Expanded README with more run details and information for non-specialists

This commit is contained in:
Paul Kent 2017-02-21 12:29:21 -05:00
parent 002d84f3ad
commit 53de3c8731
3 changed files with 147 additions and 41 deletions

View File

@ -1,24 +1,65 @@
0. Benchmark Release Notes.
NiO QMC Performance Benchmarks
v.0
Initial benchmark set. Supercell size up to 256 (1024 atoms), but only checked up to 64 (256 atoms)
1. Introduction
v.1
Add J3 to CPU tests.
These benchmarks for VMC and DMC represent real research runs and are
large enough to be used for performance measurements. This is in
contrast to the conventional integration tests where the particle
counts are too small to be representative. Care is still needed to
remove initiallization, I/O, and compute a representative performance
measure.
v.2
Add one more qmc section to each test,
From I) VMC + no drift, II) DMC with constant population
To I) VMC + no drift, II) VMC + drift, III) DMC with constant population
The ctest integration is sufficient to run the benchmarks and measure
relative performance from version to version of QMCPACK and assess
proposed code changes. To obtain highest performance on a particular
platform, you must run the benchmarks in a standalone manner and tune
thread counts, placement, walker count (etc.)
2. Simulated system and QMC methods tested
The simulated systems consist of a number of repeats of a NiO
primitive cell.
Name Atoms Electrons Electrons per spin
S8 32 384 192
S16 64 768 384
S32 128 1536 768
S64 256 3072 1536
S128 512 6144 3072
S256 1024 12288 6144
Runs consist of a number of short blocks of (i) VMC without drift (ii)
VMC with drift term included (iii) DMC with constant population.

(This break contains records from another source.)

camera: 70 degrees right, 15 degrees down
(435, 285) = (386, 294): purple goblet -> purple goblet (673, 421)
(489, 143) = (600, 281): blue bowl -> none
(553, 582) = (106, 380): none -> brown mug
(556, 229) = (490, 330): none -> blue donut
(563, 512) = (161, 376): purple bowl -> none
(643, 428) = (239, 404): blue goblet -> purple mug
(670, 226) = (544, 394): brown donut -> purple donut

These different runs vary the ratio between value, gradient, and
laplacian evaluations of the wavefunction. The most important
performance is for DMC, which dominates supercomputer time usage. For
a large enough supercell, the runs scale cubically in cost with the
"electrons per spin".
Two sets of wavefunction are tested: splined orbitals with a one and
two body jastrow functions, and a more complex form with an additional
three body jastrow function. The jastrows are the same for each run
and are not reoptimized, as might be done for research.
On early 2017 era hardware and QMCPACK code, it is very likely that
only the first 3 supercells are easily runnable due to memory
limitations.
3. Requirements
Download the necessary NiO h5 orbital files of different sizes from
the following link
1. Before your run.
Download the necessary NiO h5 orbital files of different sizes from the following link
https://anl.box.com/s/pveyyzrc2wuvg5tmxjzzwxeo561vh3r0
This link will be updated when the storage host is changed.

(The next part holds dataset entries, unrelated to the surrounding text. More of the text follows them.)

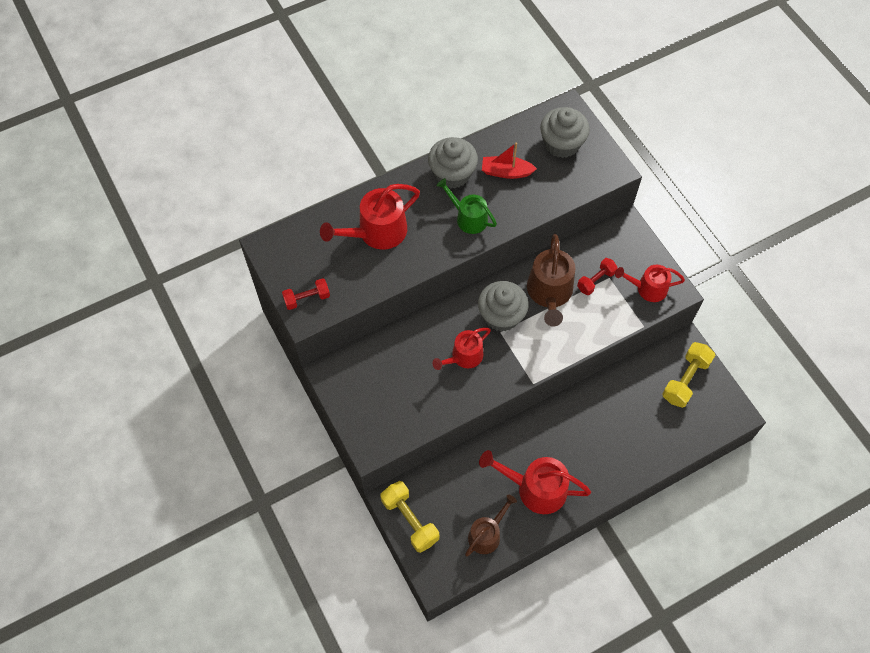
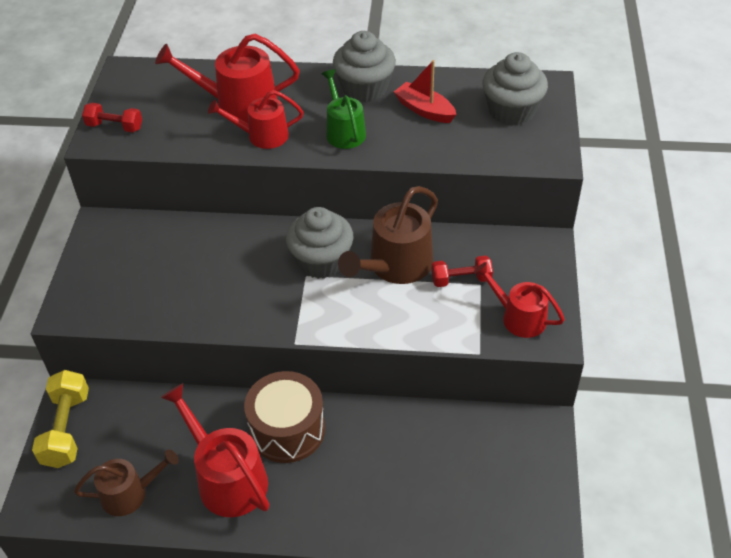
camera: 35 degrees right, 15 degrees down
(464, 357) = (244, 279): red watering can -> red watering can (262, 136)
(545, 436) = (287, 429): none -> brown drum
(685, 380) = (511, 464): yellow dumbbell -> none

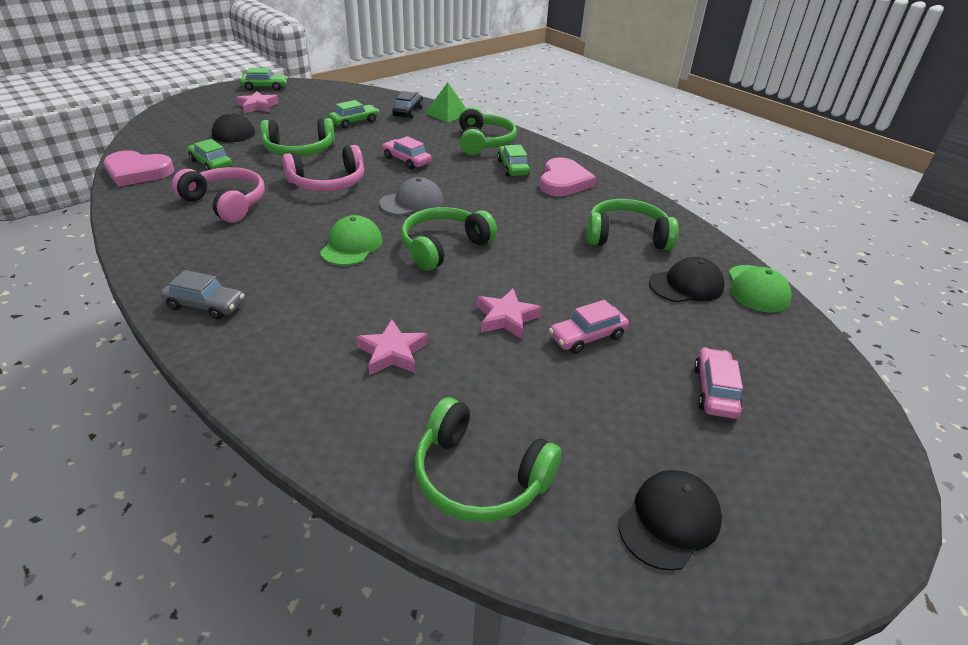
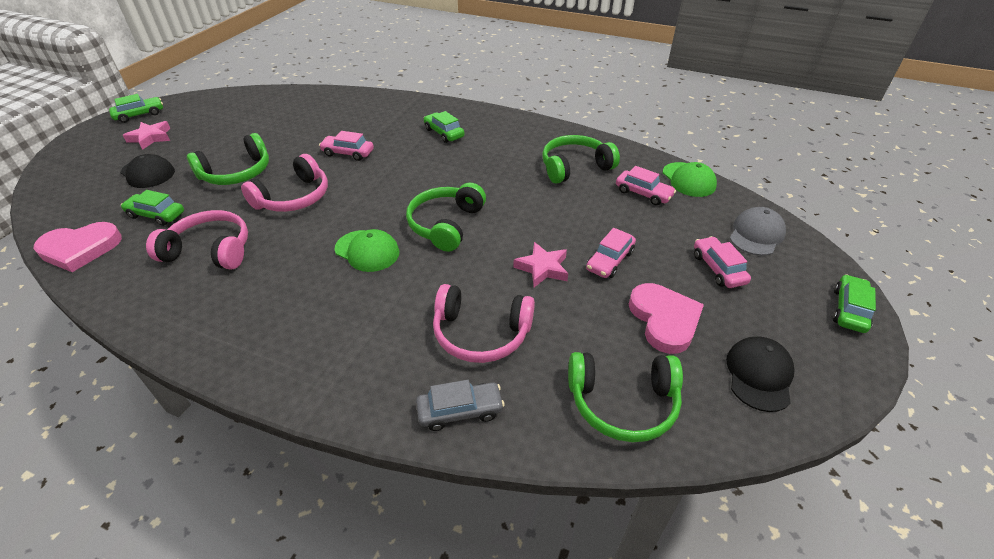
camera: 25 degrees left, 5 degrees up
(205, 305) = (281, 358): grey car -> grey car (460, 411)
(351, 245) = (367, 251): green cap -> green cap turned 135 degrees clockwise
(354, 122) = (266, 128): green car -> green car (849, 310)
(392, 353) = (481, 333): pink star -> pink headphones
(408, 112) = (309, 104): black car -> none
(412, 202) = (386, 192): grey cap -> grey cap (756, 234)
(447, 113) = (346, 96): green pyramid -> none
(483, 142) = (401, 115): green headphones -> none
(563, 182) = (493, 134): pink heart -> pink heart (664, 320)
(686, 285) = (643, 193): black cap -> pink car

You only need to download the sizes you would like to include in your benchmarking runs.
Please check the md5 value of h5 files before starting any benchmarking.
Only Linux distributions, md5sum tool is widely available
This link will be updated when a longer term storage host is
identified. You only need to download the sizes you would like to
include in your benchmarking runs.
Please check the md5 value of h5 files before starting any
benchmarking.
$ md5sum *.h5
6476972b54b58c89d15c478ed4e10317 NiO-fcc-supertwist111-supershift000-S8.h5
b47f4be12f98f8a3d4b65d0ae048b837 NiO-fcc-supertwist111-supershift000-S16.h5
@ -27,45 +68,110 @@ ee1f6c6699a24e30d7e6c122cde55ac1 NiO-fcc-supertwist111-supershift000-S32.h5
0a530594a3c7eec4f0155b5b2ca92eb0 NiO-fcc-supertwist111-supershift000-S128.h5
cff0101debb11c8c215e9138658fbd21 NiO-fcc-supertwist111-supershift000-S256.h5
2. Benchmarking with ctest.
This is the simplest way to calibrate performance though with limitations.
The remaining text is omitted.